Expect something spectacular! The New Nationalmuseum at Blasieholmen opens again October 13 2018. After five years closed, we wish you a warm welcome  to a whole new museum experience. The renovation is finished and we are currently working on the displays and exhibitions. 

What will the New Nationalmuseum be like? 

The renovation project has created a modern museum environment that is better for both the art, the exhibitions and for visitors. The New Nationalmuseum will be an open, visitor-friendly place where art can be experienced on both a large and a small scale – while preserving the integrity of the museum’s architectural heritage.

A better  museum environment - with even more art

The New Nationalmuseum will open October 13 2018. The long-awaited climate control system will enable us to present the museum’s collections in an integrated way, crossing the boundaries between artistic disciplines. We will be able to exhibit paintings and other works that are more climate-sensitive, such as drawings and graphic art, alongside applied art and design. This will enhance the visitor experience by tying together multiple stories. It will also allow us to put more artworks on display.

Better for the art, better for the visitor 

Thanks to the relocation of behind-the-scenes activities such as administration and storage, the New Nationalmuseum will have more public space for exhibits and visitor amenities.

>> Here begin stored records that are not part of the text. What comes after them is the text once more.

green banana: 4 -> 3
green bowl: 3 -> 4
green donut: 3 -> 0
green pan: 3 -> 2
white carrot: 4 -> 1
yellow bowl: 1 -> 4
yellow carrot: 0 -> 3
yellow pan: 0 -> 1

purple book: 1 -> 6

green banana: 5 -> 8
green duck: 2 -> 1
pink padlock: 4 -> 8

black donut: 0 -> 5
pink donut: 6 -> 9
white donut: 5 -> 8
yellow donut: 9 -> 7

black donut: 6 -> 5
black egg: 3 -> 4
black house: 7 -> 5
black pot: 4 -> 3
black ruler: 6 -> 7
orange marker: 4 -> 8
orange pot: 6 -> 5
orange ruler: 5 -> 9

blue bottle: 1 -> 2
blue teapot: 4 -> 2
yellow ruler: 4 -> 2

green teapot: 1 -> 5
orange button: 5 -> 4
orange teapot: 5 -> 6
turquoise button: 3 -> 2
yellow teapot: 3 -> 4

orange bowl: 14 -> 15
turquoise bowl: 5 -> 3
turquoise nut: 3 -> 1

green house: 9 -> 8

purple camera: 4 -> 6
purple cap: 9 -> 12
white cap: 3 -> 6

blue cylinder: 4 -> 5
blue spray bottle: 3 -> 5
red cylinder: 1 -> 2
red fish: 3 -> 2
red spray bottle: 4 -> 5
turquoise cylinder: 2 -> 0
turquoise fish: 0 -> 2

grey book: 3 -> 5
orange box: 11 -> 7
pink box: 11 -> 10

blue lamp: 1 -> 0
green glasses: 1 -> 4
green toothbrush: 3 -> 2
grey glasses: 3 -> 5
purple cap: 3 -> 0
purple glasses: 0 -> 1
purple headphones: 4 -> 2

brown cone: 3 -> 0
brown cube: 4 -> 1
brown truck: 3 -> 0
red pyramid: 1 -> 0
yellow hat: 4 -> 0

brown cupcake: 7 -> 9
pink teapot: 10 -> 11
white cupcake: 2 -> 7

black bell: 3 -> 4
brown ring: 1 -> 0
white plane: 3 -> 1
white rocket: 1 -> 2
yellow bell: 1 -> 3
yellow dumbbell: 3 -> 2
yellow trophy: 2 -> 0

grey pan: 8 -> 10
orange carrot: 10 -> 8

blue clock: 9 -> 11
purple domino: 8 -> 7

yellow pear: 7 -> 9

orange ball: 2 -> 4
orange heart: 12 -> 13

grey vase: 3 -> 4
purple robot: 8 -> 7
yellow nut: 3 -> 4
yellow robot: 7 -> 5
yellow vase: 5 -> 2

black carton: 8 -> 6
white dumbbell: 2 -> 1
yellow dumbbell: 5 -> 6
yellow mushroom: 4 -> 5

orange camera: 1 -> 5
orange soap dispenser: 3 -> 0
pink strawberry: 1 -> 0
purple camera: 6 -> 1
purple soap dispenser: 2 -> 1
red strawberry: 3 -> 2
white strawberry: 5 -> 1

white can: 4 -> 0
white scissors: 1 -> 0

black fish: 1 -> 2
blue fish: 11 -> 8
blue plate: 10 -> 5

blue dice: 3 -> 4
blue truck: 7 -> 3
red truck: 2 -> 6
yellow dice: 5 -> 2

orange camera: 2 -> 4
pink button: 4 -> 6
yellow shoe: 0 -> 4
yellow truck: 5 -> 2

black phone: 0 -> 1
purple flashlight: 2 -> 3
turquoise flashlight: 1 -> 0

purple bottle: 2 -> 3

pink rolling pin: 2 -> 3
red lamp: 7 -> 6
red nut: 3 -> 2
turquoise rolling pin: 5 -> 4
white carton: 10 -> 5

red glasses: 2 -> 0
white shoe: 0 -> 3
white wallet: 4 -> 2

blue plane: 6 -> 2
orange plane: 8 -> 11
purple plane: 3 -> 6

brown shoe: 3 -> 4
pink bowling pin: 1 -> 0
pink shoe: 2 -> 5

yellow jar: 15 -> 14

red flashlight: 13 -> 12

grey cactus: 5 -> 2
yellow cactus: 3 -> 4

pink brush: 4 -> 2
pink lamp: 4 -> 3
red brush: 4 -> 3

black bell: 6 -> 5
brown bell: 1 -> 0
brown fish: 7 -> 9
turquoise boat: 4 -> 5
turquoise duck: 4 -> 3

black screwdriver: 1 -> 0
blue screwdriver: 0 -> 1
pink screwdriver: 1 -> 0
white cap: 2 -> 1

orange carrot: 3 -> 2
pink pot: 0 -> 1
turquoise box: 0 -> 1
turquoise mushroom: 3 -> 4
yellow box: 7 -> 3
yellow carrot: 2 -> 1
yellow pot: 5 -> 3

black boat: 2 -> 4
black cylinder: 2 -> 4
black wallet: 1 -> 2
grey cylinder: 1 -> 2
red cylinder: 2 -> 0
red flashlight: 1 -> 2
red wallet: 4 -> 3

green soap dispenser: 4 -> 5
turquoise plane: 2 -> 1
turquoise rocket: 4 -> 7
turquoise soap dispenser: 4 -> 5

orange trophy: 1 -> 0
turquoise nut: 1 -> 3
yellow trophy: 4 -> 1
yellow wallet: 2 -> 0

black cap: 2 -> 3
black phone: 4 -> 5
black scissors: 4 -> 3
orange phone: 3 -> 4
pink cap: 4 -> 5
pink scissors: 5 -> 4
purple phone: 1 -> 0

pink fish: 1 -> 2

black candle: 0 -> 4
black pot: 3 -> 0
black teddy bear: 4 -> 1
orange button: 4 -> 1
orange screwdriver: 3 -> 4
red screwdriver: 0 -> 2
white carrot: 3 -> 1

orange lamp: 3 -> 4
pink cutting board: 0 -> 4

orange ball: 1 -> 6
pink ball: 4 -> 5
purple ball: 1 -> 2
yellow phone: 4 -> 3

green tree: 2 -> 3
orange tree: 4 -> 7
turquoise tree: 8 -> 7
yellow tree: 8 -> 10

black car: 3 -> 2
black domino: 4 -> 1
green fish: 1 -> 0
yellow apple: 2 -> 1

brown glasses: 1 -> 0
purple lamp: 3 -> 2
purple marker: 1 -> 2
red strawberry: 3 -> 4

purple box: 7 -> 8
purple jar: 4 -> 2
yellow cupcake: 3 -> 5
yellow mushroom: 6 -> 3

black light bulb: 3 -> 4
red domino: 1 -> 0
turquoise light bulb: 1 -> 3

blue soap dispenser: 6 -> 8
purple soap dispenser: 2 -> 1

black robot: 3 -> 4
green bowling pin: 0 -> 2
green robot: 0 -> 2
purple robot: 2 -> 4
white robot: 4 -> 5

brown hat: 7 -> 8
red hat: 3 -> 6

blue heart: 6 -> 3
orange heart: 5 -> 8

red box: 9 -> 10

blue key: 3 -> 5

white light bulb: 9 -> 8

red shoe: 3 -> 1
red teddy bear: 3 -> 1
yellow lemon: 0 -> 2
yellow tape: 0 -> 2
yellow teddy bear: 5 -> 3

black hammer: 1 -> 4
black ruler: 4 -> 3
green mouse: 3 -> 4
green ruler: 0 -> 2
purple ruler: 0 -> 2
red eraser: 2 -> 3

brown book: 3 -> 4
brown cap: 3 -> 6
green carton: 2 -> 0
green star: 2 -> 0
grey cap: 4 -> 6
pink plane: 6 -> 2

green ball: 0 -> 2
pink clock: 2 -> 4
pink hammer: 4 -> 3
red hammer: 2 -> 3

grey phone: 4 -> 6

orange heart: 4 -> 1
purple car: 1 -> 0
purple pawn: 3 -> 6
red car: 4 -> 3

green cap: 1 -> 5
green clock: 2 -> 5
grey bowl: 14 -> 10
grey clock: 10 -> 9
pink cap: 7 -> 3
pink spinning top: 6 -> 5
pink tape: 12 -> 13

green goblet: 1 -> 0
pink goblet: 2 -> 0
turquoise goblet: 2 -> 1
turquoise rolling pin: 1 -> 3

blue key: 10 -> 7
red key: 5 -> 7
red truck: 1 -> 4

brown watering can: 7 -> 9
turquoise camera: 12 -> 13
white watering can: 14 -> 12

By opening up both courtyards for use as multifunctional spaces, we can also improve the logistics of the main floor. The building will have multiple entrances and exits, as required by the fire code, which determines the maximum number of visitors that can be accommodated at any time – a number that is likely to increase.

Background on the renovations 

Built in 1866, the Nationalmuseum building is over 150 years old. For decades, the building has been constantly repurposed and adapted to the museum’s changing and growing requirements. One layer of modifications has been piled on top of another. However, the building had never been thoroughly renovated and did not meet today’s accepted international standards in terms of safety, climate control, fire safety, working environment and logistics. The renovations has brought the building up to modern operational and regulatory standards.

Key features of the renovation project

Technical innovations have made it possible to reinstate bricked-up windows to let in natural light. Specially developed technology will ensure that no artworks are damaged. A state-of-the-art climate control system will be installed, improving the environment for artworks, visitors and staff.
The public spaces will be expanded considerably, adding about 2,300 square metres. Both courtyards, which currently house the auditorium and the restaurant, will be turned into public spaces housing visitor amenities and some exhibits. A new layout and security technology will enable us to keep the museum’s lower level open in the evenings independently of the rest of the building.